Cette résistance a été conduite et elle est toujours menée par Maryam Radjavi et c’est précisément pourquoi, le 17 juin 2003, la cible première, je dirais même la cible véritable de toute cette entreprise absolument abracadabrantesque, c’était Mme Maryam Radjavi. Parce que Maryam Radjavi mise au cause ou plutôt hors course, par évidemment son arrestation, sa mise d’abord en garde à vue, puis en détention avec un certain nombre de personnes de son état major, l’on pensait dans les milieux politiques, puisqu’il y avait évidemment une intrusion flagrante du politique dans le judiciaire, que la résistance ne pourrait pas montrer sa capacité à poursuivre le combat et que, très vite, les forces se déliteraient. Eh bien, il n’en a rien été : même avec sa présidente en captivité, même avec l’essentiel de son état-major sous les verrous, la résistance iranienne a continué.

Et c’est dans ces heures qui ont immédiatement suivi l’arrestation de ces militants, c’est dans ces heures-là, peut-être, que le destin de la résistance iranienne s’est joué. Il s’est joué, d’abord par la capacité des résistants iraniens eux-mêmes à montrer leur détermination, confère ces immolations par le feu que Maryam Radjavi a dénoncées en son temps et dont on a tenté, bien évidemment, de lui faire porter la responsabilité, mais elle s’inscrit aussi dans le prolongement des protestations vigoureuses qui ont été formulées par un certain nombre de non-Iraniens et en particulier un certain nombre de Français.

A cet égard, je voudrais, comme vous, madame, saluer une grande dame, une grande dame de la résistance qui est aussi une grande dame tout court, qui est Mme Danièle Mitterrand qui effectivement, comme à chaque fois qu’un combat est difficile, je dirais presque une cause est désespérée, s’est précipitée pour dire son dégoût, pour dire sa réprobation sur cette façon de procéder qui lui rappelait étrangement ce qu’elle avait connu pendant la guerre.

Il y a, bien sûr, aussi, la grande figure de l’Abbé Pierre, dont le portrait gigantesque, mon ami Gilles Paruelle le sait puisque nous l’avons vu ensemble, se trouve dans la salle d’honneur du camp d’Achraf.
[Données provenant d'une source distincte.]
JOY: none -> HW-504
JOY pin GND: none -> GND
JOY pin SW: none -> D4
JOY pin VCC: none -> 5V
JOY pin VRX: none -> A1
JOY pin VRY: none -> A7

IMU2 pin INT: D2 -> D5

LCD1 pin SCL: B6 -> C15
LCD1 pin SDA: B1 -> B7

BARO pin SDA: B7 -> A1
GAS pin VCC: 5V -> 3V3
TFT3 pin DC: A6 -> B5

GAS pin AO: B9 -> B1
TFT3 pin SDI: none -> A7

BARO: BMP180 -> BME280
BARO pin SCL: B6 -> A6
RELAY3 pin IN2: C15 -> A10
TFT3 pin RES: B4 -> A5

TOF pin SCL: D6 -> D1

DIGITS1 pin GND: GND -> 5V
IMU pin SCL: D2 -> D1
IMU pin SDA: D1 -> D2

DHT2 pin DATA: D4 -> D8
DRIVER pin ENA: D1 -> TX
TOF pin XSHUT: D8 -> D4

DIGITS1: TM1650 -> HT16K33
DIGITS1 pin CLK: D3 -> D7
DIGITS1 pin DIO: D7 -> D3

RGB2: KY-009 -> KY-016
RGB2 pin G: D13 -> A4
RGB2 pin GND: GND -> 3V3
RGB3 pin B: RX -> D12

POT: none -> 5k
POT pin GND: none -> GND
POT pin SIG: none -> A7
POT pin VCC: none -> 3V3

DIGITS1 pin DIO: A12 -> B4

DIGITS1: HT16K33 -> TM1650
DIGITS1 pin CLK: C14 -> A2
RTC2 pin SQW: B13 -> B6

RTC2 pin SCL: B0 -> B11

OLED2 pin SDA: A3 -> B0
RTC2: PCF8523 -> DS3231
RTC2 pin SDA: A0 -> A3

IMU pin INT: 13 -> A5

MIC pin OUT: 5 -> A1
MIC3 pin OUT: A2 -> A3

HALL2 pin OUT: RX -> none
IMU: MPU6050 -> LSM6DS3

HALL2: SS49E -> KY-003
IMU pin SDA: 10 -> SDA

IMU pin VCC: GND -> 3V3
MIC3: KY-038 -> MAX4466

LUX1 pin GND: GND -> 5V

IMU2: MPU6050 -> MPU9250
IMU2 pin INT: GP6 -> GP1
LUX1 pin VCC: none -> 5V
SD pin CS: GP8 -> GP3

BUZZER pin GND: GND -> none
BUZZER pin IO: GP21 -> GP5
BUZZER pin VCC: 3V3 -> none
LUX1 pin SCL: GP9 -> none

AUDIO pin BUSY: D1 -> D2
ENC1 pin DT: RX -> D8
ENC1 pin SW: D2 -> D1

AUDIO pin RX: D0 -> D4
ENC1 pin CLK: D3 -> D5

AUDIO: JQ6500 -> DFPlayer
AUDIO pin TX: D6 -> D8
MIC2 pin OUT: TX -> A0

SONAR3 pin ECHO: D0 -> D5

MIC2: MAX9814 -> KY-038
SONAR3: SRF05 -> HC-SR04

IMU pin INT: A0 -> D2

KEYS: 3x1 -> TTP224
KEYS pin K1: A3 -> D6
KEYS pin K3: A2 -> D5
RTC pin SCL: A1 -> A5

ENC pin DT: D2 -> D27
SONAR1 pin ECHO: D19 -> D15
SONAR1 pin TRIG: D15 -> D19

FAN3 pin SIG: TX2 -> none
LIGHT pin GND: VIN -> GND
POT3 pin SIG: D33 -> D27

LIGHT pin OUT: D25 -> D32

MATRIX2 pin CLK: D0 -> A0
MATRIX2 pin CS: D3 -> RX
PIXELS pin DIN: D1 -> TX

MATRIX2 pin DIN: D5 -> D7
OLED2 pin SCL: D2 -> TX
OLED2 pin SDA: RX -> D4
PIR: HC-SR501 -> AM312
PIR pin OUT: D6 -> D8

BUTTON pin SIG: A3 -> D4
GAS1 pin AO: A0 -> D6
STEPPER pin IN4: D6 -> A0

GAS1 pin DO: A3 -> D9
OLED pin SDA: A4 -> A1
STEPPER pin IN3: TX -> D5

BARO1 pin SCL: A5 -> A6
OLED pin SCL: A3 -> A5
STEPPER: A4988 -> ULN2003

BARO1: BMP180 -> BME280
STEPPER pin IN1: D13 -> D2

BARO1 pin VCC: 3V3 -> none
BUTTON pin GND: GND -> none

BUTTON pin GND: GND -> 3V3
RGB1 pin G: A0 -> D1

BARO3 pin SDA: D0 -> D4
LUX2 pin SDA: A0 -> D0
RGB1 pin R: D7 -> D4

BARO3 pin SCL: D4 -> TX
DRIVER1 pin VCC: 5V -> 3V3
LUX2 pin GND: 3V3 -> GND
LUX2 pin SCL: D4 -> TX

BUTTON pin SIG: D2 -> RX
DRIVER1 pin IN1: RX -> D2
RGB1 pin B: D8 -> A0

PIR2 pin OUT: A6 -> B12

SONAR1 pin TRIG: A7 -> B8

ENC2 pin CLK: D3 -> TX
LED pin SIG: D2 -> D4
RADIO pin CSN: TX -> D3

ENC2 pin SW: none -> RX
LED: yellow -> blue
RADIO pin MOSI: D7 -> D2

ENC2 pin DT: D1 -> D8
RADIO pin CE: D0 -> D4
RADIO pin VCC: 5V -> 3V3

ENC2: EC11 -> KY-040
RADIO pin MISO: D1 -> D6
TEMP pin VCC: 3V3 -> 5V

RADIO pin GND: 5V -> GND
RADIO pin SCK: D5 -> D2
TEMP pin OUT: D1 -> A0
Ce sont derrière ces grands français, toute foule de petites gens, ceux d’Auvers en particulier, qu’il faut aujourd’hui saluer. Parce que ces « petites gens » – le terme n’a rien de méprisant, croyez-moi, il est au contraire le plus honorable qui soit –, ces petites gens qui n’avaient rien à gagner dans cette affaire, qui n’avaient que de la sympathie à montrer et des convictions à exprimer, se sont, dès la première minute, manifestés aux côtés de la résistance iranienne. Cette symbiose entre le peuple français, le vrai peuple français, et la résistance iranienne a pesé, à ce moment-là, très lourd dans la balance.

Voilà tout simplement ces trois leçons que je vous propose aujourd’hui, que je propose à votre réflexion. Le combat n’est peut-être pas terminé, mais il est quand même maintenant très largement gagné. Et cette reconnaissance aujourd’hui, solennelle, non pas seulement du droit à la résistance – parce que la Constitution française de 1793 a même inscrit le devoir de résistance à l’oppression –, cette résistance continue de vivre. Mais je pense qu’aujourd’hui, nul ne peut plus, de bonne foi, contester sa légitimité. C’est une grande victoire. Ceux d’entre nous qui ont eu l’occasion d’y participer ou d’y assister, s’en réjouissent hautement. Et je pense qu’aujourd’hui, ce n’est pas seulement une grande victoire pour la résistance iranienne, mais c’est une grande victoire pour la démocratie française.